Denge, Ölçü, Aydınlık: Sabahattin Kudret Aksal
Ne geçse şu dünyada elime
Birini ama birini komam
Sabahları uyanışın bana
Getirdiği sevincin yerine
Bir sabah uyanmak: Sabahattin Kudret’in Şarkılı Kahve’den (1944) bu yana sürüp gelen şiir serüveninin en önemli öğesi bu.

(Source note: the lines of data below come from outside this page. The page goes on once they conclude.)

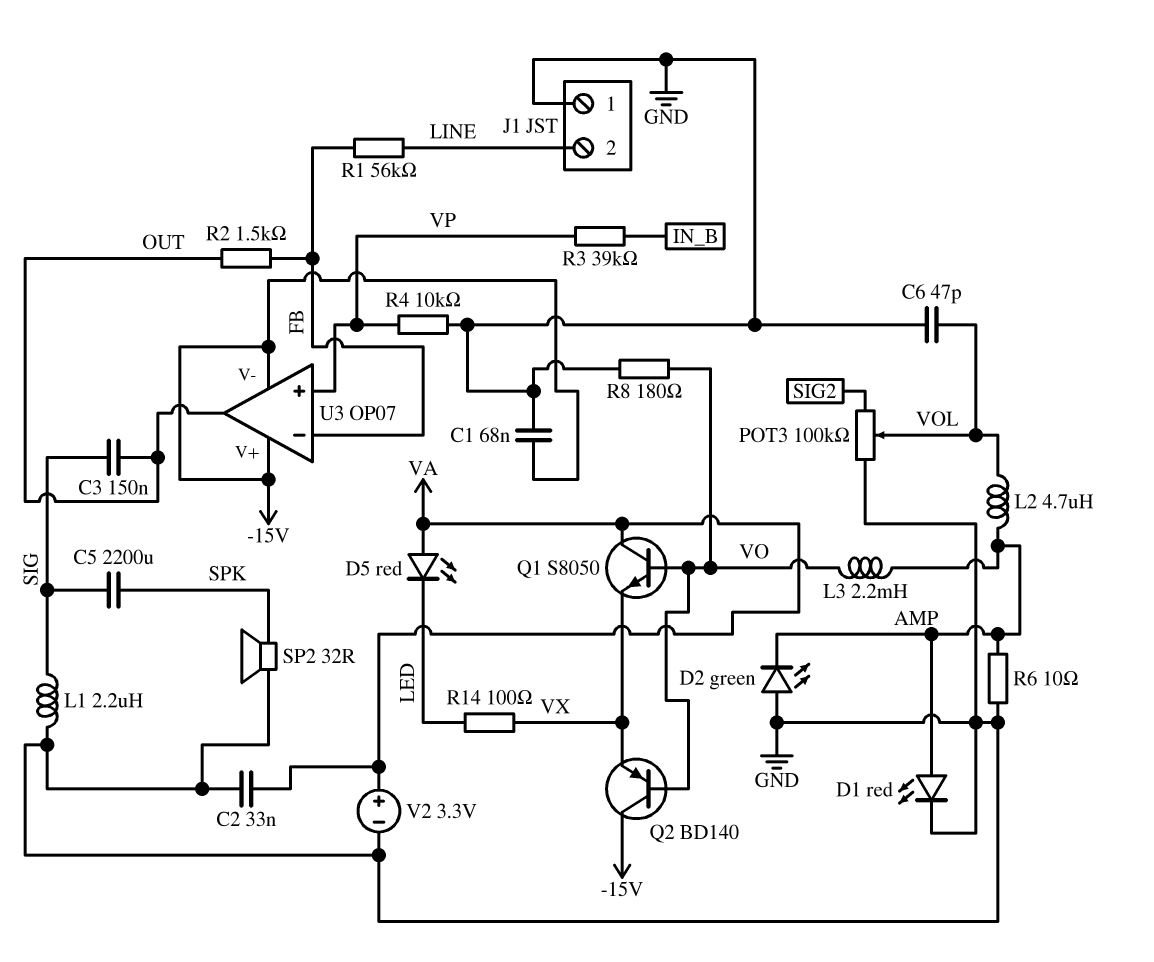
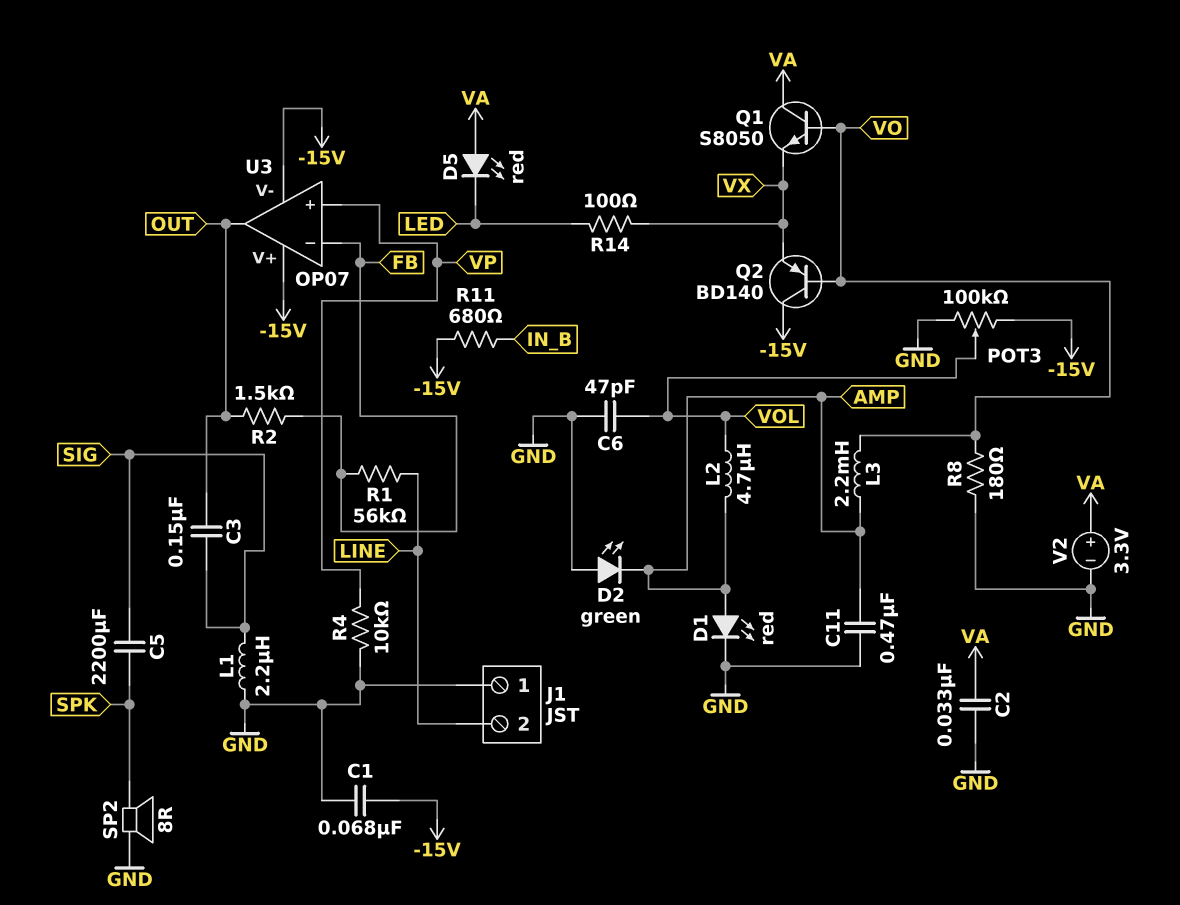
C11: none -> 470nF (AMP, GND)
POT3: 100k (GND, SIG2, wiper VOL) -> 100k (-15V, GND, wiper VOL)
R3: 39k (IN_B, VP) -> none
R6: 10 (AMP, GND) -> none
R11: none -> 680 (-15V, IN_B)
SP2: speaker 32R (GND, SPK) -> speaker 8R (GND, SPK)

Sabah, ilk şiirlerde, “Her sabah sokakta başlamalı / Ağaçlar ve kuşlarla yaşamaya”, “Bir sabah ellerin cebinde çık evinden”, “Sen sabahla birlikte odama dolan ilk aydınlık” mısralarında görüldüğü gibi belli belirsiz bir sevinç olarak çıkıverir ortaya; ayrımcıklarını adının çağrışımlarından alan bir sevinçtir bu, yani aydınlıktır: “Yarın sabah ilk aydınlıkla birlikte / Belki de yaşama sevincinin ta kendisi”; güvendir: “Sabahları umutla uyanıyorum / Sabahları uyandığım zaman / O eski yorgunluğum yok”; eylemdir: “Her gün aydınlıkla birlikte uyanan / Önlenmesi elimizde olmayan hız”; başlangıçtır: “Seyrederim her şeyin yeni bir güne göre hazırlanışını”; bağımsızlıktır: “Sabah oldu mu soluk soluğa / İlk işim koşmaktır pencereye / Bakarsın az sonra sokaktayım / Çıkarcasına bir yolculuğa.”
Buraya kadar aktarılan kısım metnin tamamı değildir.